I've had a great run of newly published poetry books recently and I'm finding them so fulfilling. I've been reading a lot of them on the train and the way you can drop in and out of an imagined scenario, emotion or landscape is truly a great feeling. I'm sure my fellow commuters wonder what my constant knowing nods, muttered comments of "oh dear!" or deep sighs as I look of into the middle distance are all about but that's just what it does to you.
Mark Roper is originally from Derbyshire and has lived in Ireland for thirty years (still a blow-in then, like myself!). Former Ireland Review Editor and with five other poetry collections under his belt, A Gather of Shadow published by Dedalus Press is his sixth and this collection again shows his understanding of nature of which he is much admired and also draws on his feelings of grief over his mother's death.
The cover design is natural looking but slightly haunting. It is a painting (by Dutch painter Felice) but it looks like a rough weave of cloth and a bird design with a red surround that looks somewhat like a blood stain. The collection is in two parts; 'Keep-Net' consists of seventeen poems and 'A Gather of Shadow' which has twenty-six poems.
The collection opens marvelously. 'River at Night' is very much a living thing; "It's vegetable breath,/ its mucky olive, soaked khaki coat." Roper has repetition of words through this section; the word "metal" and also a "swallow" is present in 'Falling', 'The Forge', 'Just' and also in a couple of poems in the second collection. It reminded me of the frequent use of the sparrow in poetry to symbolise time, originating from the Bede's eighth century poem where he compares man's life to a sparrow's flight through the banqueting hall. But in 'Just' it is the lyrical yet also short and tight language that is so effective; "Just the grebe/ on the lake/ first thing."
Nature rears its head again in the creature the 'Black Bull', ominous in its hard title sounds. The strong creature is left out in all weathers, "The great roof of his neck/ starts to leak." But we are not to feel any pity for this almost prehistoric looking creature, because, come spring he's seen "flicking up his dainty feet,/ bellowing his raw joy." Magic!

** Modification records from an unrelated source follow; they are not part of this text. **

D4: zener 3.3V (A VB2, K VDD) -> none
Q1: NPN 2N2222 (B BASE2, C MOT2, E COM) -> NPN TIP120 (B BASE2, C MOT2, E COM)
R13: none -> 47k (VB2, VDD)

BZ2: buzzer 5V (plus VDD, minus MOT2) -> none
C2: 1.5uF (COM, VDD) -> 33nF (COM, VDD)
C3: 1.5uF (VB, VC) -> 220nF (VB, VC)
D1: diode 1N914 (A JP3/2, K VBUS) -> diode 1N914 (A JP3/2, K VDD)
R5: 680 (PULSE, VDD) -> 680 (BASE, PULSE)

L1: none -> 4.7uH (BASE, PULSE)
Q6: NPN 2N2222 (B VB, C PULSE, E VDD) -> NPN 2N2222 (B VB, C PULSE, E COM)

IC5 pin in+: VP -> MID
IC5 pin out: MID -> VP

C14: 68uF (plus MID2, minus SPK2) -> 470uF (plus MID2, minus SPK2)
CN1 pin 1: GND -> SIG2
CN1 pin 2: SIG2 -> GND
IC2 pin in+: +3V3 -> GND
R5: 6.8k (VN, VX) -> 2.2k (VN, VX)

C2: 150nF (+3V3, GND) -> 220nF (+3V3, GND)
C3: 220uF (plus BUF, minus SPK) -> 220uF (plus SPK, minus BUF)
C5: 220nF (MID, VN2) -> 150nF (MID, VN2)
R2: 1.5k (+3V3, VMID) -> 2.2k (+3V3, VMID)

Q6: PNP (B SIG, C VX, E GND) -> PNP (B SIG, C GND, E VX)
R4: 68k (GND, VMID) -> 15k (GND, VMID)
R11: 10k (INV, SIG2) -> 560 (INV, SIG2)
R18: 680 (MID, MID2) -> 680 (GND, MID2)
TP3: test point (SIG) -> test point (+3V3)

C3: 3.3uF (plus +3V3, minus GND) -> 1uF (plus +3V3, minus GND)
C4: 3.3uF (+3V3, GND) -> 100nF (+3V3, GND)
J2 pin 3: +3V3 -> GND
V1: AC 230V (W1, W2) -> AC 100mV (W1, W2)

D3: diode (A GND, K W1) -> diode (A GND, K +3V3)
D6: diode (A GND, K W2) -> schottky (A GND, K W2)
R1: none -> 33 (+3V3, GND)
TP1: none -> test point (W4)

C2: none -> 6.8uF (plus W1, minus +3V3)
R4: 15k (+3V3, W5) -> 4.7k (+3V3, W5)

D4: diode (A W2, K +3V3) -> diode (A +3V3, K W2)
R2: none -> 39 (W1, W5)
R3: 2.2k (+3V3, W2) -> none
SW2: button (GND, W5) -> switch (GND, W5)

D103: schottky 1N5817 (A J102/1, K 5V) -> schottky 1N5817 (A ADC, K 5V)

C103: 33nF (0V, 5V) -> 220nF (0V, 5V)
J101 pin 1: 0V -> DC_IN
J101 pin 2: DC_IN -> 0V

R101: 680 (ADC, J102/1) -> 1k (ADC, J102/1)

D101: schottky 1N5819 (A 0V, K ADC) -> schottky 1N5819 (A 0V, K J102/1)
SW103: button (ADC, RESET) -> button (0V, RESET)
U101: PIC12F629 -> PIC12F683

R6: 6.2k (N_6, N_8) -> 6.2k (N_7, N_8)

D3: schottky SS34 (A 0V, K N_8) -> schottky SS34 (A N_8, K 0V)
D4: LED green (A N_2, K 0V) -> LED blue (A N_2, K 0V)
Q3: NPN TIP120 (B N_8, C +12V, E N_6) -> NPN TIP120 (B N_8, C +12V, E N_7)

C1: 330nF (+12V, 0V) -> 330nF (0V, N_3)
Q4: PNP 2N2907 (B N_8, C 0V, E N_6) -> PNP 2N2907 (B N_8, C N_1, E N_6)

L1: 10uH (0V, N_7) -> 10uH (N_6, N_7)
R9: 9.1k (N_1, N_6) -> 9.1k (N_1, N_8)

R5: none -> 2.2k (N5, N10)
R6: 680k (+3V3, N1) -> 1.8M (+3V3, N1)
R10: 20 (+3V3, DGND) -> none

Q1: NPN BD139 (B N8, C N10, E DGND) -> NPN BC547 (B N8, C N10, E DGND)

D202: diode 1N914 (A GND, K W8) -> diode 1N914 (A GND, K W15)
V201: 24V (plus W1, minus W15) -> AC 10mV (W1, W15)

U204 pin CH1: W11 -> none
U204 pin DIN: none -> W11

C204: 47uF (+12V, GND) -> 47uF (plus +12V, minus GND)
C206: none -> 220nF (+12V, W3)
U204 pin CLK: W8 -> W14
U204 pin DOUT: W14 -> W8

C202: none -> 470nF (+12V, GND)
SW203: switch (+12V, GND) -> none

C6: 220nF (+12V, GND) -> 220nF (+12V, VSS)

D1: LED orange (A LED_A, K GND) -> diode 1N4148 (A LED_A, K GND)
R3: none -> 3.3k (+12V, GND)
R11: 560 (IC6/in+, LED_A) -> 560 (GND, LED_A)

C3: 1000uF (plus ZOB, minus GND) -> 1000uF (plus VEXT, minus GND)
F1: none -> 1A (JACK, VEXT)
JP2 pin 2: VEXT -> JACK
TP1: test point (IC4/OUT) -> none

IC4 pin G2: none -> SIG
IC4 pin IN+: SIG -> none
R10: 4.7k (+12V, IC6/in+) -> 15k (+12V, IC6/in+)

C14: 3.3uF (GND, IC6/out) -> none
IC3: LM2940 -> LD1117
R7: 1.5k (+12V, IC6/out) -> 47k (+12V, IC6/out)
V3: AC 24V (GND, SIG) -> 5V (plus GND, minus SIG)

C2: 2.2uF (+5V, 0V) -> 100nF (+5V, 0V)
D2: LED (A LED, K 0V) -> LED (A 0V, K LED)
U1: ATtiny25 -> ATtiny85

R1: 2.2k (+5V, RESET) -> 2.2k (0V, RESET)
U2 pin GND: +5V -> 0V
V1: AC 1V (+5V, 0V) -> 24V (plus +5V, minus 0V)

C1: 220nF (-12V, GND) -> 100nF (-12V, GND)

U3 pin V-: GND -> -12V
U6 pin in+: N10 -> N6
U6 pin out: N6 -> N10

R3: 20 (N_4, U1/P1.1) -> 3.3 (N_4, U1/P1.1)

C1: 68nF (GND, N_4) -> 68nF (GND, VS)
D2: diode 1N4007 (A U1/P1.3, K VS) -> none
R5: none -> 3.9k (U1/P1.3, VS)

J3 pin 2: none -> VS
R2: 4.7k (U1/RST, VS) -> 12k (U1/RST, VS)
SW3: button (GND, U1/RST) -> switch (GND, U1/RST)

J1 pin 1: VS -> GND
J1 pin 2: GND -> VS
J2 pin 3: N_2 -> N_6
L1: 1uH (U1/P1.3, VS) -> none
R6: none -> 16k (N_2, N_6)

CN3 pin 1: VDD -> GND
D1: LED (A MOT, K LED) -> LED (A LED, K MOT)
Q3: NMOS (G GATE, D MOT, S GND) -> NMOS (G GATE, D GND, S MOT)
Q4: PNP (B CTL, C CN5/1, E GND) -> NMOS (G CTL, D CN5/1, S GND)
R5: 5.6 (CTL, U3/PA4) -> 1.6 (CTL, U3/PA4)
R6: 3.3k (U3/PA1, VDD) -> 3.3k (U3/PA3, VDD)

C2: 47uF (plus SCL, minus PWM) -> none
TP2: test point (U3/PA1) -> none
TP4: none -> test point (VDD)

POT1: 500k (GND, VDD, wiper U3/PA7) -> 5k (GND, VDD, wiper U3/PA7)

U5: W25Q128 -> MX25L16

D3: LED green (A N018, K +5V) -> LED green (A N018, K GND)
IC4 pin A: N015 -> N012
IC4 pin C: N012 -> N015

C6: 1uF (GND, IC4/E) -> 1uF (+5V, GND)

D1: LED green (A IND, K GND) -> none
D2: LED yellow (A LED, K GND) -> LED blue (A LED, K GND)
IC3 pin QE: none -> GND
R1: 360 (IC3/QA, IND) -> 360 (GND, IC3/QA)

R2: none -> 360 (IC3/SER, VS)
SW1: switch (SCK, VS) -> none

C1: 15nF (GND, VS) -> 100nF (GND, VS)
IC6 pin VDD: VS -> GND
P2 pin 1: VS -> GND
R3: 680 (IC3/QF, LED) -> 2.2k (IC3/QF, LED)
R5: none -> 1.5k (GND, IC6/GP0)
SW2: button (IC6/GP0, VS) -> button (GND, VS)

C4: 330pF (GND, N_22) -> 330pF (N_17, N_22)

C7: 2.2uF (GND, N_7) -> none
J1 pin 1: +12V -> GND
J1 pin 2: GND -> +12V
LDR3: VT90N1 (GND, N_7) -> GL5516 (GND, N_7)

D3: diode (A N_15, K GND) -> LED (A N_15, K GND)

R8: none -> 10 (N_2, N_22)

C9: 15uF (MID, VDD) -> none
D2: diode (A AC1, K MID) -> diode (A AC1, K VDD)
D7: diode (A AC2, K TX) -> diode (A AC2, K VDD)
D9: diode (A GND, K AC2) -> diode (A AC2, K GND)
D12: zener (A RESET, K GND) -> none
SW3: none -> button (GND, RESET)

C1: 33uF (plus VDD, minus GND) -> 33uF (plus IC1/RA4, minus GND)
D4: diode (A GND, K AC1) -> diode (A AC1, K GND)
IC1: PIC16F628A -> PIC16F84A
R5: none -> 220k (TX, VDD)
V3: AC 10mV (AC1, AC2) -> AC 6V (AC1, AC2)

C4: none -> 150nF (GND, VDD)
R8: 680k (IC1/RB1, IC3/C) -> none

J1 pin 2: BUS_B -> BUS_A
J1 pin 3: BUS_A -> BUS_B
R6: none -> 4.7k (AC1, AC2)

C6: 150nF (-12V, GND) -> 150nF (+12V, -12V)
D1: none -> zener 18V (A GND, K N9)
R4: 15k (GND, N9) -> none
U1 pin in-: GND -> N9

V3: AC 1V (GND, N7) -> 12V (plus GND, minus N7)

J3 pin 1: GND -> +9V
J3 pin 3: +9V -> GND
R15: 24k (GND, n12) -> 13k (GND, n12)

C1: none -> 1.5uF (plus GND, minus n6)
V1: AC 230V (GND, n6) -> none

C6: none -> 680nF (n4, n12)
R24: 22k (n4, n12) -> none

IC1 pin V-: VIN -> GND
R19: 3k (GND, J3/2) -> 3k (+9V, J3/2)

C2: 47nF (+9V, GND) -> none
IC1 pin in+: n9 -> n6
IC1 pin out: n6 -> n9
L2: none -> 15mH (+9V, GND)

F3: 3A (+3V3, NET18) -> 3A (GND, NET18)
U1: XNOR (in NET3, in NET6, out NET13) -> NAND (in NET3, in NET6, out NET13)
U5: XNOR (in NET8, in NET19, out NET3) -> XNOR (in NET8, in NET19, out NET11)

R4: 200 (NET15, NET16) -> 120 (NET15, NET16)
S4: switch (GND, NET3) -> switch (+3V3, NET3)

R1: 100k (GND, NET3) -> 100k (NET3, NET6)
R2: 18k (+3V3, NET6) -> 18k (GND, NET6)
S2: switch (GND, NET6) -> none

Still in the animal world, 'This' is a heart-tugging poem. The abandoned, almost rabid looking terrier dog, "filthy teeth", "shitty coat", lifts up its head with a "look, such longing./ Such open unguarded need."
From the second collection, 'Sea Fret' is a tragic poem about a drowning and the thoughts of the drowning man. You immediately think of the famous Stevie Smith poem. This poem is powerful too, with a wrenching request for forgiveness from the drowning man in its closing. Caught in the fret again, twenty years after having been caught when he managed to make his way to shore, "this time no shore can be found/ and you're saying I'm so sorry! I'm so sorry to let you all down."
A dozen poems deal directly with Mark Roper's mother's death, beautifully, peacefully and so respectfully. But there is humour there too as he can hear his mother's voice in 'Last Look', "O do get on with it, for pity's sake!".
I particularly liked 'Damn', a memory of family holidays, bad weather in caravans and fraught parents where;
"cooped up we fought and squabbled constantly.
Near the end you dropped a glass jug.
The word Damn broke from your lips, first time
we'd ever heard you swear. It left us speechless."
A collection that reaches so many different emotions and feelings, and one that is first and foremost real and human. I really liked the clean, sharp language and will be returning to several of Mark Roper's poems again to dwell further on them.